Keep an open mind because you may not be into what you've heard.
Sex
Sex

Whatever your sexual fantasy is, it is perfectly normal. We think about plenty of things that we may never want to try in real life.

Maybe you thought you would get the threesome scene of your dreams only to be met with cruel bondage. Sometimes we think we're ready to hear the erotically dark things going on in our partner's mind only to realize we may have crossed a line. Here's what to do when you don't share your partner's sex fantasy.

It doesn't matter how messed up or odd something may seem, fantasies never need to be practiced. If someone feels uncomfortable with the idea of a fantasy, then it should not be done.

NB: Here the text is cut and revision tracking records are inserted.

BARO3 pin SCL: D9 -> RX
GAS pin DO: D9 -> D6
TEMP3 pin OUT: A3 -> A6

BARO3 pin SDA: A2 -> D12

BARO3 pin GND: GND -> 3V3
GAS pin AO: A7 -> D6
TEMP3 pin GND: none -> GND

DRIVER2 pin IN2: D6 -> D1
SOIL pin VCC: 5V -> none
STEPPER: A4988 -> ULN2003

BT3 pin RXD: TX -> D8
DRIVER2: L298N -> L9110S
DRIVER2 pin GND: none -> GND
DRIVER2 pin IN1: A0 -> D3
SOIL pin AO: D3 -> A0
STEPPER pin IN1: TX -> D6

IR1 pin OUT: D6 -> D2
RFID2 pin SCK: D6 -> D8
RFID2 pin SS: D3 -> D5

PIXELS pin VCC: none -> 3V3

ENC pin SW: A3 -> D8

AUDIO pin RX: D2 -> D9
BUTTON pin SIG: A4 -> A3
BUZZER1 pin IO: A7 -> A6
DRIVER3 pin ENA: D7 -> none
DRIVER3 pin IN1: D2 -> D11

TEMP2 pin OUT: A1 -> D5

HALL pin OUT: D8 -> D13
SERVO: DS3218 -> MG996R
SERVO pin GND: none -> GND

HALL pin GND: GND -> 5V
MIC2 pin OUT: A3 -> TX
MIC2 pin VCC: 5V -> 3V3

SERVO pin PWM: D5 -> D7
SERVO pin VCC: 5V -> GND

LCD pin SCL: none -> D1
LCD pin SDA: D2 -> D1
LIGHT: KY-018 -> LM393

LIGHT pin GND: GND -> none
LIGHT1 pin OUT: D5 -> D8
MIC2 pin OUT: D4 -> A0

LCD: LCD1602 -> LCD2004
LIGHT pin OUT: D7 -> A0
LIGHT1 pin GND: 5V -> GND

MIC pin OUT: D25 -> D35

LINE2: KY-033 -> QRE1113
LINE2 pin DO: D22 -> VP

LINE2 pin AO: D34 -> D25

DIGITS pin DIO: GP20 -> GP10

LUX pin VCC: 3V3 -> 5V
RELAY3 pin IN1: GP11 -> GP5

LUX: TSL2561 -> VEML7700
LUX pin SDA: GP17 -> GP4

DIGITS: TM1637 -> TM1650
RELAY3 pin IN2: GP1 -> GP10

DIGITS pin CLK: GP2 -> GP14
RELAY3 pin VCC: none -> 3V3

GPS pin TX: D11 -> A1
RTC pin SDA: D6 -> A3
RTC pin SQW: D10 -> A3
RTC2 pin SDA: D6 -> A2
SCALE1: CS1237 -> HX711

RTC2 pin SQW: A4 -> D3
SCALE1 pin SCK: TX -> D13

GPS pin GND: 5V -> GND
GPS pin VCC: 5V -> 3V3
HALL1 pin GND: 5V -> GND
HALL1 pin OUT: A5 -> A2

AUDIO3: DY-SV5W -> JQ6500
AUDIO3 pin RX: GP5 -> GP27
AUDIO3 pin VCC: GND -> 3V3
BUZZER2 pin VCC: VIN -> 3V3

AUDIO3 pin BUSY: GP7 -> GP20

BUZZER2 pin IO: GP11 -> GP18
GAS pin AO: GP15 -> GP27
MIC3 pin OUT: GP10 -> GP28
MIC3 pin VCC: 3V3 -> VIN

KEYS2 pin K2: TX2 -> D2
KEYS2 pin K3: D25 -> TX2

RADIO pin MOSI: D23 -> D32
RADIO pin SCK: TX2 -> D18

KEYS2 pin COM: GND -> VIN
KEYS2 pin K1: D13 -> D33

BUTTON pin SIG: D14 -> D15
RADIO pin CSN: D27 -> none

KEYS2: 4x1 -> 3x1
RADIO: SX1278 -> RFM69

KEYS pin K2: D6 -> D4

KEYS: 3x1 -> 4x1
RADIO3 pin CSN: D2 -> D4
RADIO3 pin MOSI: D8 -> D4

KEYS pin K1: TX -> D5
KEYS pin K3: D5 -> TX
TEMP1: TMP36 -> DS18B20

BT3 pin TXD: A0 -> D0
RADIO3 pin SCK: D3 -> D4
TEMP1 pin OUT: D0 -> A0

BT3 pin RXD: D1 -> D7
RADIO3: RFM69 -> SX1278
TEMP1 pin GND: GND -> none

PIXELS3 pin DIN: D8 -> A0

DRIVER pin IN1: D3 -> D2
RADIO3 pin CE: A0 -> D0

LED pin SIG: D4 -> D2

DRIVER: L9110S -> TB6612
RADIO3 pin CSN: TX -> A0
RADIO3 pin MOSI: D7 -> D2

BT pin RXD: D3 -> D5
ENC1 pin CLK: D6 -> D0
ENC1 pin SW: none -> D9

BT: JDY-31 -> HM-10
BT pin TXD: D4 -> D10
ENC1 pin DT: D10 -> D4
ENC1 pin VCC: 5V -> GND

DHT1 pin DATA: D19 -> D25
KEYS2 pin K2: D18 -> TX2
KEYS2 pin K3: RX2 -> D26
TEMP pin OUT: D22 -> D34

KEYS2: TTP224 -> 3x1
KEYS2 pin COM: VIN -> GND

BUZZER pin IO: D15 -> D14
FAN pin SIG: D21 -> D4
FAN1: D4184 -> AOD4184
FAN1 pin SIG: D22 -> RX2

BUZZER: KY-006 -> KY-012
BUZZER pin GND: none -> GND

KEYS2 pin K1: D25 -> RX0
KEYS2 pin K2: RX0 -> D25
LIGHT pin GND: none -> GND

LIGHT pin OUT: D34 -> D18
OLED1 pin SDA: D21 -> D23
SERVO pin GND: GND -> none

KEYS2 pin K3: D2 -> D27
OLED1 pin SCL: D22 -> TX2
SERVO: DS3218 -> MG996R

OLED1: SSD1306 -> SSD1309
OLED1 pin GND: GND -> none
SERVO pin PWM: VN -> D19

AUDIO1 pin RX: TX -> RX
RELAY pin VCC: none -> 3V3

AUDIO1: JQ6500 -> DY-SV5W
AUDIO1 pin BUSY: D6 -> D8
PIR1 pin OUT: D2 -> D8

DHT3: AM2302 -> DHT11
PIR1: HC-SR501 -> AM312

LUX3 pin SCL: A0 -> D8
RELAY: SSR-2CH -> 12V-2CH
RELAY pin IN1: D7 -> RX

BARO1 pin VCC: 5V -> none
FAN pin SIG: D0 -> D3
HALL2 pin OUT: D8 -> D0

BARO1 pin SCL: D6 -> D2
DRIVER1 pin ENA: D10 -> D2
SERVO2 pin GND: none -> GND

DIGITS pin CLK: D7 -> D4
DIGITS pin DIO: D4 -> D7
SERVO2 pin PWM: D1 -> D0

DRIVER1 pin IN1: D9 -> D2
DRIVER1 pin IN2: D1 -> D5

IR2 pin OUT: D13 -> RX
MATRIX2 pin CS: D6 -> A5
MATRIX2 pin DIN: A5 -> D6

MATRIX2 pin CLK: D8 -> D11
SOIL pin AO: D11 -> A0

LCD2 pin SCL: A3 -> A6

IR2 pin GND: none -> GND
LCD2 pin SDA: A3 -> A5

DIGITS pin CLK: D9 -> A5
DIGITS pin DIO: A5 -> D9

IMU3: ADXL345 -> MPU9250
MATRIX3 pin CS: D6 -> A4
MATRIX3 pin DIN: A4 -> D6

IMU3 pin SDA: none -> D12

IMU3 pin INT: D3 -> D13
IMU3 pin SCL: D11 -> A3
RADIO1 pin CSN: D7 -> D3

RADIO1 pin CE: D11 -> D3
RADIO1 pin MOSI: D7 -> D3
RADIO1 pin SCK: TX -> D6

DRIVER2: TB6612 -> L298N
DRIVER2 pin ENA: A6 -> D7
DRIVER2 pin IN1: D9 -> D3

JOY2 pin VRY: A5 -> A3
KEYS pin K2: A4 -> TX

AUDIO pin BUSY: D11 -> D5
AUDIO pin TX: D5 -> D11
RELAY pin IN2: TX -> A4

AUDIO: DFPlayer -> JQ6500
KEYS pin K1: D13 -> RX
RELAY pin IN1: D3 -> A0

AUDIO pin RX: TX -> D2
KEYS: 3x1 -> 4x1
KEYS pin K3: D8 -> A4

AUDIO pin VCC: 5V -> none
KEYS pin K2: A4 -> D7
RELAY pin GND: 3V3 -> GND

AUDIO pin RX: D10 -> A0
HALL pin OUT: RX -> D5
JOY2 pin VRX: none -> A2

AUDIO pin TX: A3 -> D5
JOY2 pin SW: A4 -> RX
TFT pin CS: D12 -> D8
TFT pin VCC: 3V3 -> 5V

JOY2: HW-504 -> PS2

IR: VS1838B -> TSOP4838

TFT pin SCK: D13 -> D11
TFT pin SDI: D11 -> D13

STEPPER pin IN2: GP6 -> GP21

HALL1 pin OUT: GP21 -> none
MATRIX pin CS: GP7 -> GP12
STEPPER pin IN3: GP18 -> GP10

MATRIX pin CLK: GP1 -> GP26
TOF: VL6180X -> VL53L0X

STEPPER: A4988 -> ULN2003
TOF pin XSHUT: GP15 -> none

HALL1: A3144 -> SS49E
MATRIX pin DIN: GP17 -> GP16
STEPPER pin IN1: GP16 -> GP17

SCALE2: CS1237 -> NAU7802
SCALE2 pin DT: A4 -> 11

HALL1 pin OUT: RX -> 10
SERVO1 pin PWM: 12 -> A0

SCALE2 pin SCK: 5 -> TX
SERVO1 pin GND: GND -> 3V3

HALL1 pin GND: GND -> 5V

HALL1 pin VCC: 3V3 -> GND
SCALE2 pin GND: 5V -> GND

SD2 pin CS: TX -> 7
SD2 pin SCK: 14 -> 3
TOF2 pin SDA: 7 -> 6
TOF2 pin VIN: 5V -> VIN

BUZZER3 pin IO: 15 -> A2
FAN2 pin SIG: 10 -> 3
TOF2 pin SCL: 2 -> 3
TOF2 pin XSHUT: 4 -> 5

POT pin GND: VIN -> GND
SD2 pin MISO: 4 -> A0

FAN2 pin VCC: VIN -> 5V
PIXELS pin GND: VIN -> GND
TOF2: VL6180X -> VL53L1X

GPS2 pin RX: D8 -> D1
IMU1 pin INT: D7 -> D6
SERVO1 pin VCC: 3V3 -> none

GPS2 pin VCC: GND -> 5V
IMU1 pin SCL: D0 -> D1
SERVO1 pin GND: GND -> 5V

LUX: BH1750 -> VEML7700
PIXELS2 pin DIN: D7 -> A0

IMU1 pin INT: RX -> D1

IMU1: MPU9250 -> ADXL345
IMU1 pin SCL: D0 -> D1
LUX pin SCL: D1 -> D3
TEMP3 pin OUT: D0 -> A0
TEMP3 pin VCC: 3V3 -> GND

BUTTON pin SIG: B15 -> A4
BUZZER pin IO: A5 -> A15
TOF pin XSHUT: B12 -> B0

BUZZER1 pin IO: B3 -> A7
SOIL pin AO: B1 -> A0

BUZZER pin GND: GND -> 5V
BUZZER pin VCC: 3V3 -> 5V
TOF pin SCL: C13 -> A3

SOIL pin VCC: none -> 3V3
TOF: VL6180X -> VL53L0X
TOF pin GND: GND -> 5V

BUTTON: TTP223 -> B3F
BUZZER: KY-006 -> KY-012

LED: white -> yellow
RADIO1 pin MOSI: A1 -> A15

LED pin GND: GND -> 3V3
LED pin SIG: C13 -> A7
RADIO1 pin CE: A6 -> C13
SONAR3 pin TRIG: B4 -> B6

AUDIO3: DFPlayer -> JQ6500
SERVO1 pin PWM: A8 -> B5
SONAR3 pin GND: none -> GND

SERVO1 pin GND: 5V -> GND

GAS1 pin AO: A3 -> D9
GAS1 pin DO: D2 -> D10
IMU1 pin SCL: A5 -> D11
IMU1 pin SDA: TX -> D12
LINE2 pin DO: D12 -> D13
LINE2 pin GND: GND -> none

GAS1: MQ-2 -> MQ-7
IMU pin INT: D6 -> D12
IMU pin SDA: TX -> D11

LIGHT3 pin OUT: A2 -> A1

It's ok to tell your partner Nope. Perhaps you go with something like, "That's interesting. I don't think I would want to do that in real life, but I'm happy it turns you on."

Sexual desires, no matter what they are, are normal. We think about all kinds of stuff we don't want to do in real life. We may have a ravishment or dominatrix fantasy, and that doesn't mean we actually want to become a leather-clad dominatrix.

In a relationship, there is no room for judgment. We mean it. It doesn't matter how off-putting you find your partner's sexual thoughts; you are not allowed to shame them. Would you want them to shame you for something they find unsavory? We don't think so.

Also, communicating is a huge factor in relationship health. Being able to share openly with your partner is part of the relationship contract. You should be able to open up about all the weird things you've thought about sex and your partner should have that same privilege.